In a true collapse, there may be no trade at all or what little trade there is could be limited to barter. As long as there is any exchange being done, people will find something to use as money; the guy with the cows and the milk you want is not always going to want the furs you have to trade. If trade goes on at all, even if barter is a large part of it, precious metals will have a place. They’ve been used as money for thousands of years because they perform the function of money so well.
On the other hand, a common assumption is that gold is absolutely the best thing to hold during hyperinflation. Not necessarily true. It will do a lot better than the failing currency…but a hyperinflationary scenario means that just about everything is doing better than the failing currency…the currency is the one thing that no one wants to hold. Depending on where things are at the start, however, it may not do the best.
Real estate is traditionally a good hedge against currency failure, but in recent history real estate prices were extremely overblown all over the western world by access to credit in the form of the leveraging instrument known as the 30-year mortgage (100-years in Japan during its bubble) and exotic permutations thereof. So gold in this particular situation has a bit of head start on real estate which itself has a further to fall. And speaking of real estate and other falling asset prices…
Hyperinflation: What about deflation? Isn’t that what we’re experiencing now?

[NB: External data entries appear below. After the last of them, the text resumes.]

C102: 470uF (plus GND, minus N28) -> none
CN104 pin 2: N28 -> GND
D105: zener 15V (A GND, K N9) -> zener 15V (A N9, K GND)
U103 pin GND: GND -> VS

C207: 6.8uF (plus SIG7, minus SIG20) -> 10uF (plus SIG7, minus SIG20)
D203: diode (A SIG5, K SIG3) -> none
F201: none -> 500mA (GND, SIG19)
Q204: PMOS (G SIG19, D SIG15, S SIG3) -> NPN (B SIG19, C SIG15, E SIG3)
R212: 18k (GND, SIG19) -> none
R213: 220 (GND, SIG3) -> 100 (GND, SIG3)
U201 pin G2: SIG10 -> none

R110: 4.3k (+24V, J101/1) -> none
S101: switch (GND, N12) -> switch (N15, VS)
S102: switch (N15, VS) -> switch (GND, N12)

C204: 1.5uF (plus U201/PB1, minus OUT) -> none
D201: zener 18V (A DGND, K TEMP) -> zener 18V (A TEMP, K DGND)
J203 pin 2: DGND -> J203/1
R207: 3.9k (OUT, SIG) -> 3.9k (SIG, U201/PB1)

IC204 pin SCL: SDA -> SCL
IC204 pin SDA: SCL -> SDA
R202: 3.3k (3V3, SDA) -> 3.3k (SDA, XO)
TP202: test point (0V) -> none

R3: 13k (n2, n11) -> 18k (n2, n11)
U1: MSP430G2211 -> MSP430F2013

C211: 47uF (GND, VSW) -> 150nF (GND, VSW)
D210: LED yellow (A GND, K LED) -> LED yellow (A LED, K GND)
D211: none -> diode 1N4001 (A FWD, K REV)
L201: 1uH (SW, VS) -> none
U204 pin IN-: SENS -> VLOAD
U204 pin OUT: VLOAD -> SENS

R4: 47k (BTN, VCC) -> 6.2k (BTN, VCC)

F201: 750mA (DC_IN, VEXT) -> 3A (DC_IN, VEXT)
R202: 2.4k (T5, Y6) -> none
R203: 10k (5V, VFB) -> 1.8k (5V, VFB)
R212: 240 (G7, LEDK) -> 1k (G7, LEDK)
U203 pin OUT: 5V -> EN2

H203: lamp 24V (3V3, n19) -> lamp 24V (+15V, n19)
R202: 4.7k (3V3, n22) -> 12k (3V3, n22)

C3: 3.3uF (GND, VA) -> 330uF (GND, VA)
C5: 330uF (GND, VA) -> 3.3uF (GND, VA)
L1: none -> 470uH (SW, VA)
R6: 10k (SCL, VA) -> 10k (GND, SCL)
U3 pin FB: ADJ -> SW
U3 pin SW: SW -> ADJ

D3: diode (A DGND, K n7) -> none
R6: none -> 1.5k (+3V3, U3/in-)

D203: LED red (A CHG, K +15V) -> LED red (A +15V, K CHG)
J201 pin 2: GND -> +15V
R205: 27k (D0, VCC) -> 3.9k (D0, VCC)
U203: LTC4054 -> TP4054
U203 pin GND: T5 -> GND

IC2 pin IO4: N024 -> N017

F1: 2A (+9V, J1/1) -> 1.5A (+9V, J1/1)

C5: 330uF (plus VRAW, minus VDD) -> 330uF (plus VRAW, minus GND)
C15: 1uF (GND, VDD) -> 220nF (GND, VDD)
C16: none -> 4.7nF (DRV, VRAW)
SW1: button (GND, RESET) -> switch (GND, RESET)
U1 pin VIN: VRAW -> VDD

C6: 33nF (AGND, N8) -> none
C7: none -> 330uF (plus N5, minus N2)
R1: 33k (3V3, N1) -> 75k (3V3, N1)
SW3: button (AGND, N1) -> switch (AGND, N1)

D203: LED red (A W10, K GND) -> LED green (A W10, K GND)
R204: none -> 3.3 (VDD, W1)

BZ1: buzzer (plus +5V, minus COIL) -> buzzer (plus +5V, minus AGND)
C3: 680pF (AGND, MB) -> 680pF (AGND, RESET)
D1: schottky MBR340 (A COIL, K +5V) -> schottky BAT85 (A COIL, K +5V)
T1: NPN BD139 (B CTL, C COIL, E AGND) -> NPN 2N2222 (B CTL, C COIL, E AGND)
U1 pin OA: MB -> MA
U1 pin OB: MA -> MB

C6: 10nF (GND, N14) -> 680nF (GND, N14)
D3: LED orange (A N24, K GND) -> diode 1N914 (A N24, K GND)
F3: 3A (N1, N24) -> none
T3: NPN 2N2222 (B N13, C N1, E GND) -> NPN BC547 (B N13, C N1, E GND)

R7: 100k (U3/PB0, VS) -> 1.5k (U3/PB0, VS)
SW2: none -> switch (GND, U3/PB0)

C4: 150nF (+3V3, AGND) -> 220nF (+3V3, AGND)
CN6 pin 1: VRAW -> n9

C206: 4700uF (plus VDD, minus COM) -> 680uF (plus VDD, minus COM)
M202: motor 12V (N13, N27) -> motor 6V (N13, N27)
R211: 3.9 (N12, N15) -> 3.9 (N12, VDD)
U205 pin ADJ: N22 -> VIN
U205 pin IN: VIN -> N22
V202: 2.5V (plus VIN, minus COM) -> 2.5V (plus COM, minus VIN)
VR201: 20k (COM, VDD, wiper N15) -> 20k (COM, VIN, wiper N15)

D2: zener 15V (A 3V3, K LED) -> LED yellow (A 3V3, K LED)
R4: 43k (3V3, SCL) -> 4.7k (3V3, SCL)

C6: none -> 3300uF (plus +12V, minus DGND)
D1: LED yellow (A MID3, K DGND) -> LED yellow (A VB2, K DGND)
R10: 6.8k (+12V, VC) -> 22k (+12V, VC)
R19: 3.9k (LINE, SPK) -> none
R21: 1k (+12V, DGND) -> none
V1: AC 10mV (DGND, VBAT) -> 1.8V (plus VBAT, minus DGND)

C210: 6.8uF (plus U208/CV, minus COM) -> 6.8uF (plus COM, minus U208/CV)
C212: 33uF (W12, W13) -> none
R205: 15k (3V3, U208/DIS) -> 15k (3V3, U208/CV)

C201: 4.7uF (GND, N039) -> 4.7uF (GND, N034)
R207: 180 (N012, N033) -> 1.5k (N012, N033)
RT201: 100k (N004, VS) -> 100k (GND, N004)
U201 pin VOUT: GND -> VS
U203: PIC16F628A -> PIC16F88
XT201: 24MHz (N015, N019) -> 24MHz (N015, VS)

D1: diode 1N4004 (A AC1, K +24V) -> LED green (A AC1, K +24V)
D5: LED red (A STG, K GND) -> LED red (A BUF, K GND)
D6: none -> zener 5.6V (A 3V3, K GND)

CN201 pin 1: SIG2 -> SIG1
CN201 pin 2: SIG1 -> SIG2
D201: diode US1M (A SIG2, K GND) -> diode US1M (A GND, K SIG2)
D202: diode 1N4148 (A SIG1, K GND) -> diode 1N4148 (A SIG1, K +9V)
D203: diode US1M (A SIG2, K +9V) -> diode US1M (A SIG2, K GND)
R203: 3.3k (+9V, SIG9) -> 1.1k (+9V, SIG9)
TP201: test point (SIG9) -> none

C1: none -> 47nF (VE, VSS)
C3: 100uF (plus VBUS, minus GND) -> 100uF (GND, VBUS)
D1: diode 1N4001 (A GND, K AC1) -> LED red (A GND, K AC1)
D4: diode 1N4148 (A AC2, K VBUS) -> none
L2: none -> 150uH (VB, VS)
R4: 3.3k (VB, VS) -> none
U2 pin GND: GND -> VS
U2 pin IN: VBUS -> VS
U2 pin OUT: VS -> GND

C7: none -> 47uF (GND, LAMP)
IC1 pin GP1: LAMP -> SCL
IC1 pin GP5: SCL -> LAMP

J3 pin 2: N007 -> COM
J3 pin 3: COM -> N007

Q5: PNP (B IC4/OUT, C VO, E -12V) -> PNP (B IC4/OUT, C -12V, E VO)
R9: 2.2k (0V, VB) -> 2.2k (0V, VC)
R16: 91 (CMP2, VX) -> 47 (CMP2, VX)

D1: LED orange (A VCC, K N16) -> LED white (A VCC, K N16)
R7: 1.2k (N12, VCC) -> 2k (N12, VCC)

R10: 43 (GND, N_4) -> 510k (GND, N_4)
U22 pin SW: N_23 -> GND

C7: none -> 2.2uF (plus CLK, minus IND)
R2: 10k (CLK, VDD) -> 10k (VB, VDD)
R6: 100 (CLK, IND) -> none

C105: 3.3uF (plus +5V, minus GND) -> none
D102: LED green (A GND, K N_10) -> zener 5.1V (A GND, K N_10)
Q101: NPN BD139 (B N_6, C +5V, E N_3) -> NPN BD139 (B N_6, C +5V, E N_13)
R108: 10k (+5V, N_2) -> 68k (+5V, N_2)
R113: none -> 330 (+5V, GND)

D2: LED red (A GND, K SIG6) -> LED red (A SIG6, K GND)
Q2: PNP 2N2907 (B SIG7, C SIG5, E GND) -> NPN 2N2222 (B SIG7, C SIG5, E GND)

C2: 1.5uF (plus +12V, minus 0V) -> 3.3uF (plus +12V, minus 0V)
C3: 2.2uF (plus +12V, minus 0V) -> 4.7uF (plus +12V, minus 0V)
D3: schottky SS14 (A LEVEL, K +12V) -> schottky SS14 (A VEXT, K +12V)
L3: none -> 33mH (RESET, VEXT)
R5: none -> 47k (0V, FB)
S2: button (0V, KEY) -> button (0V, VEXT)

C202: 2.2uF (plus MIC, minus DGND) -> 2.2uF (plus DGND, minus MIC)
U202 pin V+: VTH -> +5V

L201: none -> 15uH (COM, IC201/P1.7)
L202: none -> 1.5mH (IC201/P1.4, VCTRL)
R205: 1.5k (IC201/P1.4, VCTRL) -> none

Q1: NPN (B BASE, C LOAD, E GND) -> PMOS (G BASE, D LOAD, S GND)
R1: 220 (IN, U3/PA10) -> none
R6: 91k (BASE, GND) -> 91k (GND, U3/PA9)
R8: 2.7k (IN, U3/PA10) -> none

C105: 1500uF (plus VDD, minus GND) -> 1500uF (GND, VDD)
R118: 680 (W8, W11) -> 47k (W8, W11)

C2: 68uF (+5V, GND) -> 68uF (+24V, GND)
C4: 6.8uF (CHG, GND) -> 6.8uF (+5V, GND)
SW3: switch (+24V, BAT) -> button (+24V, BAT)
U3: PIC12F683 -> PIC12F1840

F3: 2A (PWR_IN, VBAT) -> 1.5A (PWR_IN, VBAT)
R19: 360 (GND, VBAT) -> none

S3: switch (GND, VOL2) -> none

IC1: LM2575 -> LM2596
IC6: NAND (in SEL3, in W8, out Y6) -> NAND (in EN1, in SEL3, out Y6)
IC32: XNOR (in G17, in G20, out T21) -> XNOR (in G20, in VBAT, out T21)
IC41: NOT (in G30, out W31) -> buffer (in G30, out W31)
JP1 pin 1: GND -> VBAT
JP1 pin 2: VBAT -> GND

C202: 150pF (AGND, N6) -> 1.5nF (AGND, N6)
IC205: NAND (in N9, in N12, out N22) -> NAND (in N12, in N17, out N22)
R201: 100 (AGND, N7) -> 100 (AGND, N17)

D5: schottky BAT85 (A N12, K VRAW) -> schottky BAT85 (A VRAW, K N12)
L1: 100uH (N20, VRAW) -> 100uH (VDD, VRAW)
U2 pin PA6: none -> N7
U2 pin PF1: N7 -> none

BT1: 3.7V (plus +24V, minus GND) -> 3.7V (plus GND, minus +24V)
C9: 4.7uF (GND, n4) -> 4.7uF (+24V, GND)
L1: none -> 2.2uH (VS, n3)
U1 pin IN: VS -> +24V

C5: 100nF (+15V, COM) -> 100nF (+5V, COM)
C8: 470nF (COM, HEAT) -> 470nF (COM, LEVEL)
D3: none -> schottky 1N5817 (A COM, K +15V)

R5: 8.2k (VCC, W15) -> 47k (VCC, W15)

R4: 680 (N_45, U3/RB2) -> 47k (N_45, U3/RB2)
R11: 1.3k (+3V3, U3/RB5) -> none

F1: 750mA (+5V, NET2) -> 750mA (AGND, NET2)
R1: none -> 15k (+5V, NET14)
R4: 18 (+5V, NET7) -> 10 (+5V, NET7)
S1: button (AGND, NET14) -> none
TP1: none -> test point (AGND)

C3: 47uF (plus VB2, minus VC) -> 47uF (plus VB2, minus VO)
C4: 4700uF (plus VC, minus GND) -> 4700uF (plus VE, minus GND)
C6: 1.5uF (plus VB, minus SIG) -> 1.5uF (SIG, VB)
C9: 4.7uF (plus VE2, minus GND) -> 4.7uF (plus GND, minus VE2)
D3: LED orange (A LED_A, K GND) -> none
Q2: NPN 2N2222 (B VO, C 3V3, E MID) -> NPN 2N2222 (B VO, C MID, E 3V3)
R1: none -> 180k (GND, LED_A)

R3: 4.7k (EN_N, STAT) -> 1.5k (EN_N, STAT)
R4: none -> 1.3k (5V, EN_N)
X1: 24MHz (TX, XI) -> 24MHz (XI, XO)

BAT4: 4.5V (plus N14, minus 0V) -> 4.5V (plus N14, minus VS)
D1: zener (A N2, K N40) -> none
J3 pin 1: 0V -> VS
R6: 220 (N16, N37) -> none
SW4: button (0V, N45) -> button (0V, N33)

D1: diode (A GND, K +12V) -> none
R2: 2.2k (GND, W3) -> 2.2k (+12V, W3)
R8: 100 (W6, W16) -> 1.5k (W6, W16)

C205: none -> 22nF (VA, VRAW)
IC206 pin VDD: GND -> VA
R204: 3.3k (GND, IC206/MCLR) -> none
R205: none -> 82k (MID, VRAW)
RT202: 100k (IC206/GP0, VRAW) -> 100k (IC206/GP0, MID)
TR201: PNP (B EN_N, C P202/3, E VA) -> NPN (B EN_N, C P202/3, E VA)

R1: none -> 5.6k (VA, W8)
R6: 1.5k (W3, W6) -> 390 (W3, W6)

Don’t count on deflation in any real sense. Under a fiat currency, deflation can only ever be a short-term phenomena, and it generally only occurs when available credit contracts. Also keep in mind that credit is something that banks can over-issue far above actual reserves thanks to those pernicious fractional lending laws. Credit is like an appendix to the actual supply of money; some folks count it in the measure of the overall monetary base, while some don’t. It’s a fact that it can deflate and the effect on the economy is indeed very deflationary as prices bid up by credit collapse (housing is a very obvious example, but luxury items and even needed commodities are affected by availability of credit) and activity dependent on credit ceases, and the jobs attached to those activities disappear.
Credit distorts prices. It’s how the banks—under direction from the central bank—gets the disaster rolling. Fractional reserve lending laws allow banks to make loans far beyond what they actually have on reserve (a fraction of those reserves, hence the name). Assets get bid up with credit and bad business ideas get funded. People get all sorts of false signals because of the availability of credit and bad decisions get made. Debts grow on all sorts of unproductive purchases and ventures.
This can’t go on forever—borrowing from the future and on reserves that aren’t really there. When it stops working, those debts have to be worked out somehow. The temptingly easy way to do this is to devalue the debts and make them easier to pay. A little inflationary easing thus seems like a really good idea. That’s how governments make inflation palatable to their subjects. It makes the weight of bad financial decisions easier to bear.
The government labels this sort of thing as “economic stimulus” or “quantitative easing”, though a more honest description would be “defrauding the minority of savers” and “prolonging the inevitable painful outcome of propping up misinvestments.”